I had a bit of fun over the weekend looking at how I could both aggregate my online presence and make it portable, all under my own domain name. I ended up touching on a bunch of interesting initiatives revolving around web and data standards. The minor output of this is over on my personal ‘home page’ at http://josswinn.org
You’ll see that there’s an Attention Profile (APML), Friend of a Friend document (FOAF), hCard generated from my contact details, an OPML file of the significant feeds I have spotted around the web (Delicious, this blog, Twitter, Last.fm, etc), an aggregated feed of my OPML file, and a link to my LinkedIn profile, which I happily learned includes hResume microformat markup. My OPML, FOAF profile and RSS feed are all auto-discoverable.
All links on the page are marked up using the XFN markup rel=”me” tag, which should help consolidated my identity on the web. There’s an interesting discussion over on Marshall Kirkpatrick’s blog about how our Twitter profiles are starting to rank higher in search engines than our personal blogs or home pages because Twitter is using the rel=”me” tag. Marshall suggests that we start using rel=”me” somewhere on our own sites to counteract that.
To add to the fun, I also tried to get the page to validate as HTML5, but in doing so, I had to remove the meta tag that provides OpenID Attribute Exchange via my OpenID Service Provider. I get the error:
Bad value X-XRDS-Location for attribute http-equiv on element meta.
Apparently the draft HTML5 spec currently disallows values for http–equiv. OpenID AX is a good thing if you want to consolidate your identity while at the same time ensure it is portable. It’s certainly more useful to me than validating as HTML5.
In addition to this, I added a Google Friend Connect (OpenSocial) widget and integrated Apture. I thought about adding the ability to leave comments via Disqus, the advantage being that comment authors could retain control over their own comments. But to be honest, I don’t think you or I need yet another method of communicating with each other. There are plenty of ways to do that already.
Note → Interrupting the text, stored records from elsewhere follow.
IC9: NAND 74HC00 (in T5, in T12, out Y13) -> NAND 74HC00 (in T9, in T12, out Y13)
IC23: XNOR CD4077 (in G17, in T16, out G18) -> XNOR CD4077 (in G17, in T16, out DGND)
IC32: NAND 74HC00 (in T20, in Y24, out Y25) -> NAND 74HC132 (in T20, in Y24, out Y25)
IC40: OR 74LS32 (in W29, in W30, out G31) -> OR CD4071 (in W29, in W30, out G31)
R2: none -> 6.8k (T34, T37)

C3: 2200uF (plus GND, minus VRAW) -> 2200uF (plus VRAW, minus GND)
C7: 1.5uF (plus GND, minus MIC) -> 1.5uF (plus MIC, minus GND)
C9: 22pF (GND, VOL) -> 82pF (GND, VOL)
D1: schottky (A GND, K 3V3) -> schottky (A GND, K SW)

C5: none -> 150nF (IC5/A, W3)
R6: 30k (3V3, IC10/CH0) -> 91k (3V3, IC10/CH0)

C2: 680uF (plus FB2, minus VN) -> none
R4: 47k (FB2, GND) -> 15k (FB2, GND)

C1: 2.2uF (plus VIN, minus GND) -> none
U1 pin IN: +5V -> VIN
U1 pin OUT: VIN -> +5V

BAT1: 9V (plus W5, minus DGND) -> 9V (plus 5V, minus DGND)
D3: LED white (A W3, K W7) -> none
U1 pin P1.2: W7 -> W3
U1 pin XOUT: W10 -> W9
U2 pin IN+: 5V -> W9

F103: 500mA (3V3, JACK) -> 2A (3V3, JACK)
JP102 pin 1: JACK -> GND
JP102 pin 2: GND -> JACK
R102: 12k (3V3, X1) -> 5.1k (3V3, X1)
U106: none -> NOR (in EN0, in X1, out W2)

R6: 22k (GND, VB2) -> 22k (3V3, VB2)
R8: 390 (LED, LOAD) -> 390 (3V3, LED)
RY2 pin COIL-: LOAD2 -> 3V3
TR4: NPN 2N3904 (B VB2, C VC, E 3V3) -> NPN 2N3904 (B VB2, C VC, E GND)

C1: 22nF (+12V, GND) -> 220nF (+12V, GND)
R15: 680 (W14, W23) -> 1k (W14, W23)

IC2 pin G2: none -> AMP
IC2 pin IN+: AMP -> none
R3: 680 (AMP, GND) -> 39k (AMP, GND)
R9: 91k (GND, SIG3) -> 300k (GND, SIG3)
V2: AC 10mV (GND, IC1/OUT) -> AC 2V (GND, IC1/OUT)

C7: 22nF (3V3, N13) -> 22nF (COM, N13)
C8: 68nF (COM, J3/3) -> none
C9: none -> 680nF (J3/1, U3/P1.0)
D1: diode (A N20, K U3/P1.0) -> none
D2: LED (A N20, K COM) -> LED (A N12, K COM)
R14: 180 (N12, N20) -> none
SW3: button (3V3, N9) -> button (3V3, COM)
Other than providing a playground for fun, what this bit of tinkering on my home page has taught me is that microformats and the ethos of data portability is being embraced quite widely on the web and although I spent my time hand-crafting my new home page, there are opportunities to do much the same, quite easily, through the use of a WordPress blog and a bunch of third-party services. More on that later…
I think you have been spending too much time with Tony Hirst 🙂 This reinforces the idea of thinking of the new web as aggregation points of all these fragmented identities, and the fact that so much of it is portable is all the more important and reassuring. Very cool stuff!
Isn’t it great? This is the stuff that really excites me. Take a simple blog, throw a handful of plugins at it and you’ve a got the basis of an identity that can reach across the web and always leads back home. I’m going to put together a ‘tool-kit’ of plugins soon to show just how within reach this all is and suggest what doors it opens.